En 'Se tiene que morir mucha gente' -algo en lo que, admitamos, solemos pensar de vez en cuando- la voz interior de Anna Castillo adopta la forma de Sofía Otero. Es fácil darle rienda suelta, dejar que hable y se venga arriba para decir palabras como "escoñar" que rara vez pronunciaríamos. Aunque no sea tan fácil tomarla mediadamente en serio.
A la propia 'Se tiene que morir mucha gente' tampoco se la puede tomar demasiado en serio. De eso se trata, precisamente: de una comedia dramática que pueda confundirse con una sátira (o viceversa) de lo que vendría a ser, así, a grandes rasgos, la vida. Porque sin un mínimo de sentido del humor la vida es un coñazo. Un poco por todo en general.
Pero sobre todo, por culpa de la gente que se toma la vida y las cosas en general demasiado en serio, a menudo, adalides del postureo más neutro e institucional. De la gente a la que dan ganas de marcarles los cinco dedos en la cara. Alguna vez lo habrán visto: primero, se muestra lo que nos gustaría hacer y, después, a continuación, lo que hacemos de verdad.

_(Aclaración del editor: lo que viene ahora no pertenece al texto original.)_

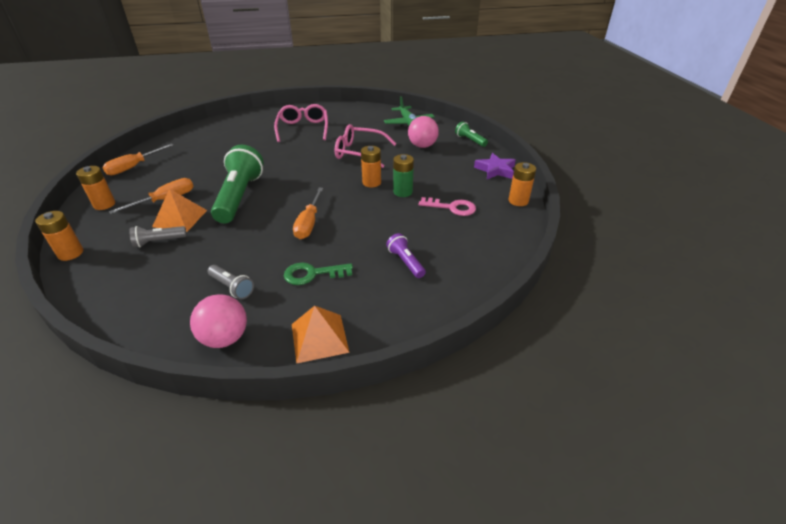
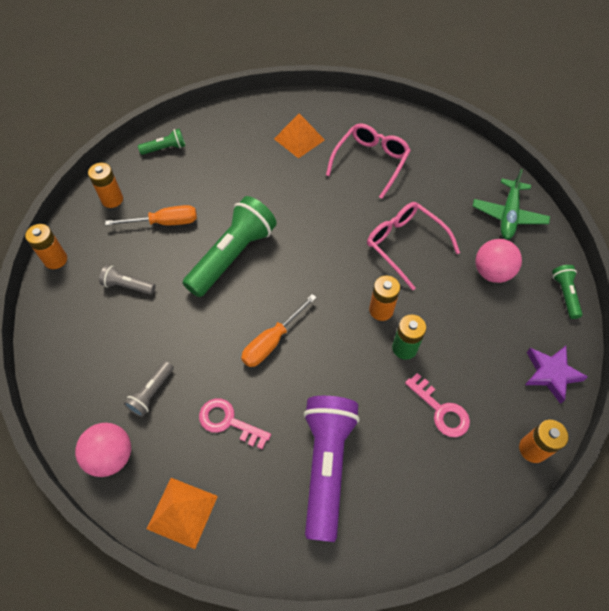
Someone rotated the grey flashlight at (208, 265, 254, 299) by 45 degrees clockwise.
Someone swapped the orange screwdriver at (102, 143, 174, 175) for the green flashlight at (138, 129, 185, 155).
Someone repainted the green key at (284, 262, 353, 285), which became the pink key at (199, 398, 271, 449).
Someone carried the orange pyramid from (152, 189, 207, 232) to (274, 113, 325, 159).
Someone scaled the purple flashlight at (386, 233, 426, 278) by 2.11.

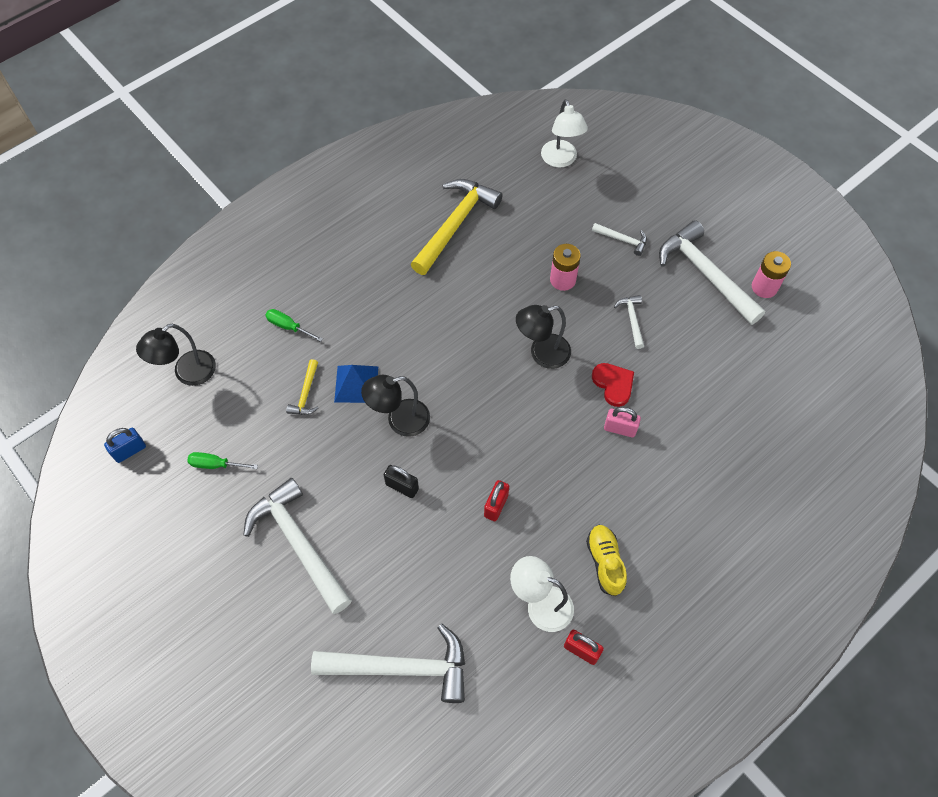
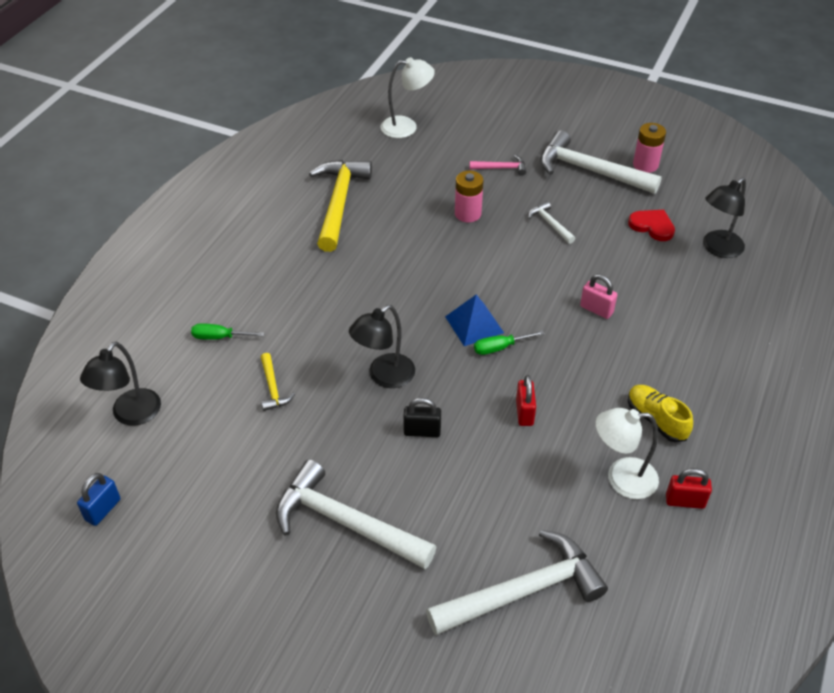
Someone rotated the white lamp at (541, 99, 588, 168) by 60 degrees counterclockwise.
Someone carried the blue pyramid from (334, 365, 378, 403) to (445, 295, 504, 346).
Someone repainted the white hammer at (592, 223, 647, 256), which became the pink hammer at (470, 155, 526, 176).
Someone carried the green screwdriver from (187, 452, 258, 469) to (474, 330, 545, 355).
Someone rotated the pink padlock at (604, 407, 641, 437) by 45 degrees clockwise.
Someone carried the red heart from (592, 363, 634, 407) to (628, 210, 675, 241).
Someone carried the black lamp from (516, 305, 571, 369) to (703, 178, 746, 258).

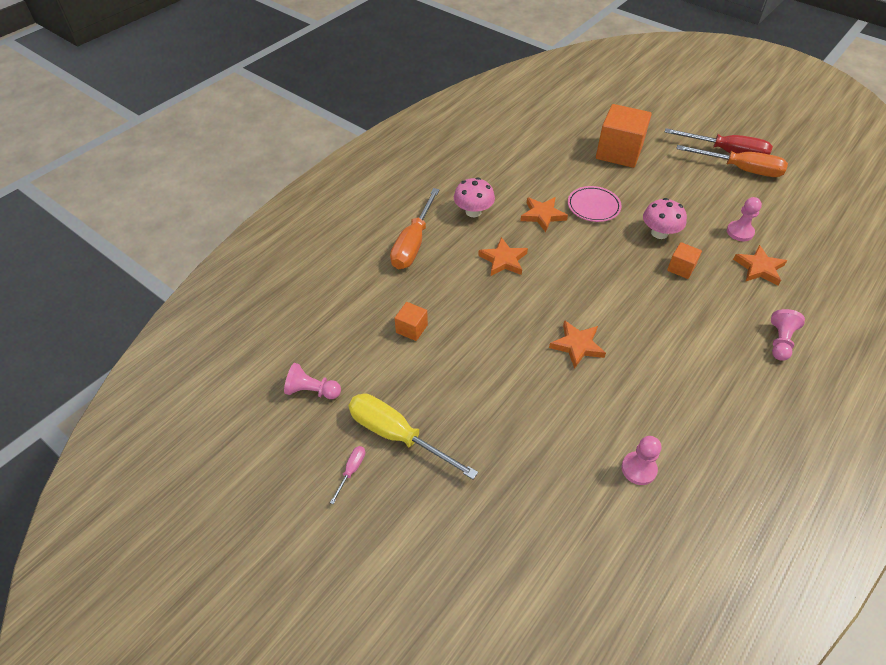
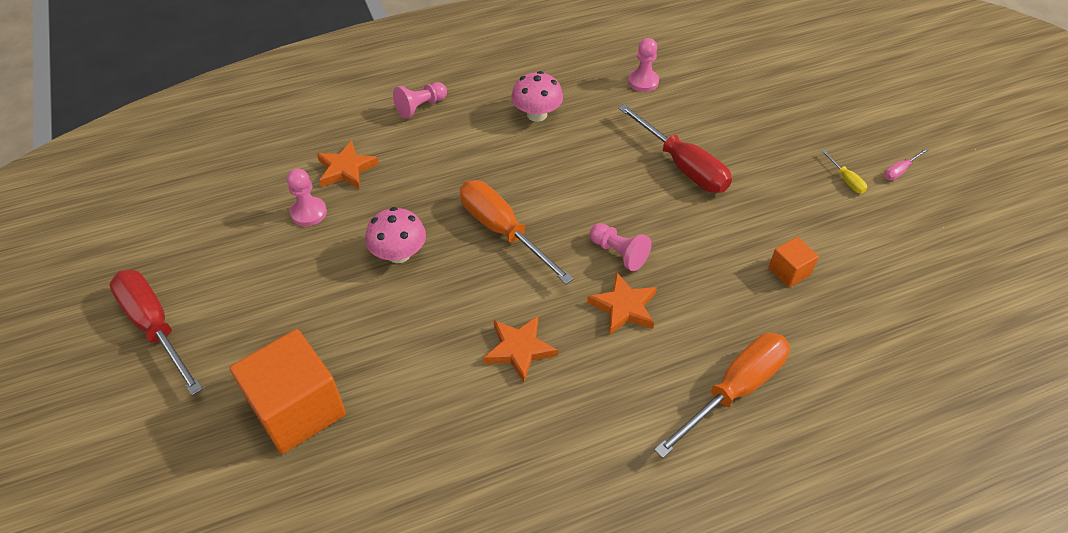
Someone carried the orange screwdriver from (676, 145, 788, 177) to (460, 180, 574, 284).
Someone carried the pink mushroom from (454, 177, 495, 217) to (511, 71, 563, 122).
Someone carried the pink pawn from (284, 363, 341, 399) to (590, 223, 652, 271).
Someone put down the red screwdriver at (618, 104, 732, 193).
Someone scaled the yellow screwdriver at (349, 394, 478, 479) by 0.43.
Someone took away the orange star at (549, 320, 606, 369).
Someone took away the pink plate at (568, 186, 621, 222).
Someone took away the orange cube at (667, 242, 702, 279).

'Se tiene que morir mucha gente' (y ya de paso irse a tomar por culo) va un poco de eso. Del choque de una nueva joven sociedad que no se siente obligada, incluso capacitada para cumplir con lo normativo (por más que "normativice" todo con etiquetas). Una suerte de choque generacional entre el "porque así son las cosas" y el "¿por qué las cosas son así?".

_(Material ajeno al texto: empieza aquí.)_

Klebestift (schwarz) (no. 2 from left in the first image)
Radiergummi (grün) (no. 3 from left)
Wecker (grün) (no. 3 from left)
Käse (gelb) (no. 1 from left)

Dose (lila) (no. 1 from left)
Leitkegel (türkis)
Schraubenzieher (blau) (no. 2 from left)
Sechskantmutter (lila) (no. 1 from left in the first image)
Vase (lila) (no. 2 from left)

Deconstruir, resiliencia, bro (y no sis) y otras "moderneces" de esas para ir de guay y hablar de lo mismo sin que parezca que hablamos de lo mismo. 'Se tiene que morir mucha gente' es hija de ficciones como 'Fleabag' que definen a una sociopata con tanta incorrección manifiesta como para terminar siendo, en gran parte, tan normativas como cualquier otra.
Todo cambia, pero a su vez todo sigue igual. Cambia el género, pero el fondo es el mismo. Al fin y al cabo, la vida es (y sigue siendo) la que es... lo que no va en perjuicio de 'Se tiene que morir mucha gente', serie no tan transgresora como podría parecer (o creerse) que es, sin por ello dejar de serlo en la medida de lo a flor de piel que cada cual tenga la sensibilidad.
La medida en la que uno, en resumen, se ríe de la sociedad sin por ello dejar de formar parte de la sociedad. En la medida que escuchamos tanto a esa voz interior, como tantas son las veces que la ignoramos. Porque la verdad es que, nos guste o no, la vida, sin un mínimo de sentido del humor y sobre todo alguna compañía que nos ría las gracias, es un coñazo.
Un poco por todo en general.
Con 'Se tiene que morir mucha gente' sirviendo divagaciones como estas en seis simpáticas y amenas raciones de veintipico minutos con un marcado toque femenino, que no feminista durante los que se ríe, como buena sátira y/o comedia dramática, con un pelín de mala leche de una vida que puede dar asco tal vez, pero que también debe ser maravillosa.